[Input for this task]

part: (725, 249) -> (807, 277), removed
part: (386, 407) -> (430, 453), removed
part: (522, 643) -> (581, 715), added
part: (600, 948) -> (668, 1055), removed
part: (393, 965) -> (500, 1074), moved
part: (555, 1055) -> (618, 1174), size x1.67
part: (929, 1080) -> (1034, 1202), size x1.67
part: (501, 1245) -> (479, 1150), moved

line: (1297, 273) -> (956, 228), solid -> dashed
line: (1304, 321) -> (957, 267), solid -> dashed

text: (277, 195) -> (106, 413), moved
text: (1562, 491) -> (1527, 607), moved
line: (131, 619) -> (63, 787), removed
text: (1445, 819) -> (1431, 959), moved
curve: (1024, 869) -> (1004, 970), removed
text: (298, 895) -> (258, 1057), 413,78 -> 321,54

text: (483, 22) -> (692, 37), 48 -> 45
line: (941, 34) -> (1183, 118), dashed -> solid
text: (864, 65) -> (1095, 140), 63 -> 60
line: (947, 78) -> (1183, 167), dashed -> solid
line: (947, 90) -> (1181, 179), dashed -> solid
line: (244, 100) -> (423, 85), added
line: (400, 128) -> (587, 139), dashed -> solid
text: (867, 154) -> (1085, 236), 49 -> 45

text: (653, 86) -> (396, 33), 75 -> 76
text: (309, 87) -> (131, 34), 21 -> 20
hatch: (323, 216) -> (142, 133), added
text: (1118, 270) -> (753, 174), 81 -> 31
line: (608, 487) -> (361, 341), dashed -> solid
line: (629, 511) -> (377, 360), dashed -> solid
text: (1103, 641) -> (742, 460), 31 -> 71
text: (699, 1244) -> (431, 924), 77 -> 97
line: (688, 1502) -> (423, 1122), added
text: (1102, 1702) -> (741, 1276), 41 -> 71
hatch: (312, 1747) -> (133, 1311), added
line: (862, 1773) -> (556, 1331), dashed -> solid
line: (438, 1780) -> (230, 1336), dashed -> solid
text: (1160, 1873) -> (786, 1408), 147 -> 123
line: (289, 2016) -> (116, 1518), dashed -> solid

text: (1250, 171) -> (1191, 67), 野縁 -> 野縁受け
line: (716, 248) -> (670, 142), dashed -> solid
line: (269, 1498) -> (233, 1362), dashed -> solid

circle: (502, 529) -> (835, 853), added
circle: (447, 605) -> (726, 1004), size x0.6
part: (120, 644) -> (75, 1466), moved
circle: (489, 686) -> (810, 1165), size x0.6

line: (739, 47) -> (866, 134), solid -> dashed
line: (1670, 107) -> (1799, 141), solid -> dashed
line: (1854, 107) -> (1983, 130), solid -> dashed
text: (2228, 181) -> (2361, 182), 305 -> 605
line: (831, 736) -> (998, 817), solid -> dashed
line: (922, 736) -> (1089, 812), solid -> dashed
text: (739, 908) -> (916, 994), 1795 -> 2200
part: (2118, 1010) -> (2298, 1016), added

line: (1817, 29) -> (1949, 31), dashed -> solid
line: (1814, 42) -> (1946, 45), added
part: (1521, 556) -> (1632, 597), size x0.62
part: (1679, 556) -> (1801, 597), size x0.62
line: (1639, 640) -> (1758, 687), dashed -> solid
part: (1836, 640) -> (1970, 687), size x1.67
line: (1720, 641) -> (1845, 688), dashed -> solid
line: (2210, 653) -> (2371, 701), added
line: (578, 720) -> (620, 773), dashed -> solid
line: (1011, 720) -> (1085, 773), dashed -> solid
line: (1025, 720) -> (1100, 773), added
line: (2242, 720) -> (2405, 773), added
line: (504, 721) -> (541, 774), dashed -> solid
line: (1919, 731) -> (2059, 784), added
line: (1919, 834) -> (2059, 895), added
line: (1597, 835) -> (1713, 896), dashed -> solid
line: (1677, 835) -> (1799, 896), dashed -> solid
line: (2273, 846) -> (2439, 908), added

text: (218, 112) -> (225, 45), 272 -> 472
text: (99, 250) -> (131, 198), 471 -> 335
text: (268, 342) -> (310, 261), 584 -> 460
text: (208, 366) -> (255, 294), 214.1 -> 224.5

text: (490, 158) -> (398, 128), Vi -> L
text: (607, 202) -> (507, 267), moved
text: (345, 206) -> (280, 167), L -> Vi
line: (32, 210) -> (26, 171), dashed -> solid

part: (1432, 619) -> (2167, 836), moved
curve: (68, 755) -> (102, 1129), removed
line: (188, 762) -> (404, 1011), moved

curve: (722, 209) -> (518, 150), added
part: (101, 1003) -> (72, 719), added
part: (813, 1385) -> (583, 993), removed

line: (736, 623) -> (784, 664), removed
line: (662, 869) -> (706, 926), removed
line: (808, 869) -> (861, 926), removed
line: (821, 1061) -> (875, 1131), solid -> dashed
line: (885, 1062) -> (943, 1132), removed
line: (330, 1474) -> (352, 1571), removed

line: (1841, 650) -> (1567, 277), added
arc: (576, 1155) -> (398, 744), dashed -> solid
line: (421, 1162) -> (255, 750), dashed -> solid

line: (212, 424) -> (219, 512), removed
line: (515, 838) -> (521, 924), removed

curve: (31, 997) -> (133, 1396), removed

[/Input for this task]

Task to carry out –
Would you restate the entries word for word, omitting none?

Result of the task –
part: (725, 249) -> (807, 277), removed
part: (386, 407) -> (430, 453), removed
part: (522, 643) -> (581, 715), added
part: (600, 948) -> (668, 1055), removed
part: (393, 965) -> (500, 1074), moved
part: (555, 1055) -> (618, 1174), size x1.67
part: (929, 1080) -> (1034, 1202), size x1.67
part: (501, 1245) -> (479, 1150), moved

line: (1297, 273) -> (956, 228), solid -> dashed
line: (1304, 321) -> (957, 267), solid -> dashed

text: (277, 195) -> (106, 413), moved
text: (1562, 491) -> (1527, 607), moved
line: (131, 619) -> (63, 787), removed
text: (1445, 819) -> (1431, 959), moved
curve: (1024, 869) -> (1004, 970), removed
text: (298, 895) -> (258, 1057), 413,78 -> 321,54

text: (483, 22) -> (692, 37), 48 -> 45
line: (941, 34) -> (1183, 118), dashed -> solid
text: (864, 65) -> (1095, 140), 63 -> 60
line: (947, 78) -> (1183, 167), dashed -> solid
line: (947, 90) -> (1181, 179), dashed -> solid
line: (244, 100) -> (423, 85), added
line: (400, 128) -> (587, 139), dashed -> solid
text: (867, 154) -> (1085, 236), 49 -> 45

text: (653, 86) -> (396, 33), 75 -> 76
text: (309, 87) -> (131, 34), 21 -> 20
hatch: (323, 216) -> (142, 133), added
text: (1118, 270) -> (753, 174), 81 -> 31
line: (608, 487) -> (361, 341), dashed -> solid
line: (629, 511) -> (377, 360), dashed -> solid
text: (1103, 641) -> (742, 460), 31 -> 71
text: (699, 1244) -> (431, 924), 77 -> 97
line: (688, 1502) -> (423, 1122), added
text: (1102, 1702) -> (741, 1276), 41 -> 71
hatch: (312, 1747) -> (133, 1311), added
line: (862, 1773) -> (556, 1331), dashed -> solid
line: (438, 1780) -> (230, 1336), dashed -> solid
text: (1160, 1873) -> (786, 1408), 147 -> 123
line: (289, 2016) -> (116, 1518), dashed -> solid

text: (1250, 171) -> (1191, 67), 野縁 -> 野縁受け
line: (716, 248) -> (670, 142), dashed -> solid
line: (269, 1498) -> (233, 1362), dashed -> solid

circle: (502, 529) -> (835, 853), added
circle: (447, 605) -> (726, 1004), size x0.6
part: (120, 644) -> (75, 1466), moved
circle: (489, 686) -> (810, 1165), size x0.6

line: (739, 47) -> (866, 134), solid -> dashed
line: (1670, 107) -> (1799, 141), solid -> dashed
line: (1854, 107) -> (1983, 130), solid -> dashed
text: (2228, 181) -> (2361, 182), 305 -> 605
line: (831, 736) -> (998, 817), solid -> dashed
line: (922, 736) -> (1089, 812), solid -> dashed
text: (739, 908) -> (916, 994), 1795 -> 2200
part: (2118, 1010) -> (2298, 1016), added

line: (1817, 29) -> (1949, 31), dashed -> solid
line: (1814, 42) -> (1946, 45), added
part: (1521, 556) -> (1632, 597), size x0.62
part: (1679, 556) -> (1801, 597), size x0.62
line: (1639, 640) -> (1758, 687), dashed -> solid
part: (1836, 640) -> (1970, 687), size x1.67
line: (1720, 641) -> (1845, 688), dashed -> solid
line: (2210, 653) -> (2371, 701), added
line: (578, 720) -> (620, 773), dashed -> solid
line: (1011, 720) -> (1085, 773), dashed -> solid
line: (1025, 720) -> (1100, 773), added
line: (2242, 720) -> (2405, 773), added
line: (504, 721) -> (541, 774), dashed -> solid
line: (1919, 731) -> (2059, 784), added
line: (1919, 834) -> (2059, 895), added
line: (1597, 835) -> (1713, 896), dashed -> solid
line: (1677, 835) -> (1799, 896), dashed -> solid
line: (2273, 846) -> (2439, 908), added

text: (218, 112) -> (225, 45), 272 -> 472
text: (99, 250) -> (131, 198), 471 -> 335
text: (268, 342) -> (310, 261), 584 -> 460
text: (208, 366) -> (255, 294), 214.1 -> 224.5

text: (490, 158) -> (398, 128), Vi -> L
text: (607, 202) -> (507, 267), moved
text: (345, 206) -> (280, 167), L -> Vi
line: (32, 210) -> (26, 171), dashed -> solid

part: (1432, 619) -> (2167, 836), moved
curve: (68, 755) -> (102, 1129), removed
line: (188, 762) -> (404, 1011), moved

curve: (722, 209) -> (518, 150), added
part: (101, 1003) -> (72, 719), added
part: (813, 1385) -> (583, 993), removed

line: (736, 623) -> (784, 664), removed
line: (662, 869) -> (706, 926), removed
line: (808, 869) -> (861, 926), removed
line: (821, 1061) -> (875, 1131), solid -> dashed
line: (885, 1062) -> (943, 1132), removed
line: (330, 1474) -> (352, 1571), removed

line: (1841, 650) -> (1567, 277), added
arc: (576, 1155) -> (398, 744), dashed -> solid
line: (421, 1162) -> (255, 750), dashed -> solid

line: (212, 424) -> (219, 512), removed
line: (515, 838) -> (521, 924), removed

curve: (31, 997) -> (133, 1396), removed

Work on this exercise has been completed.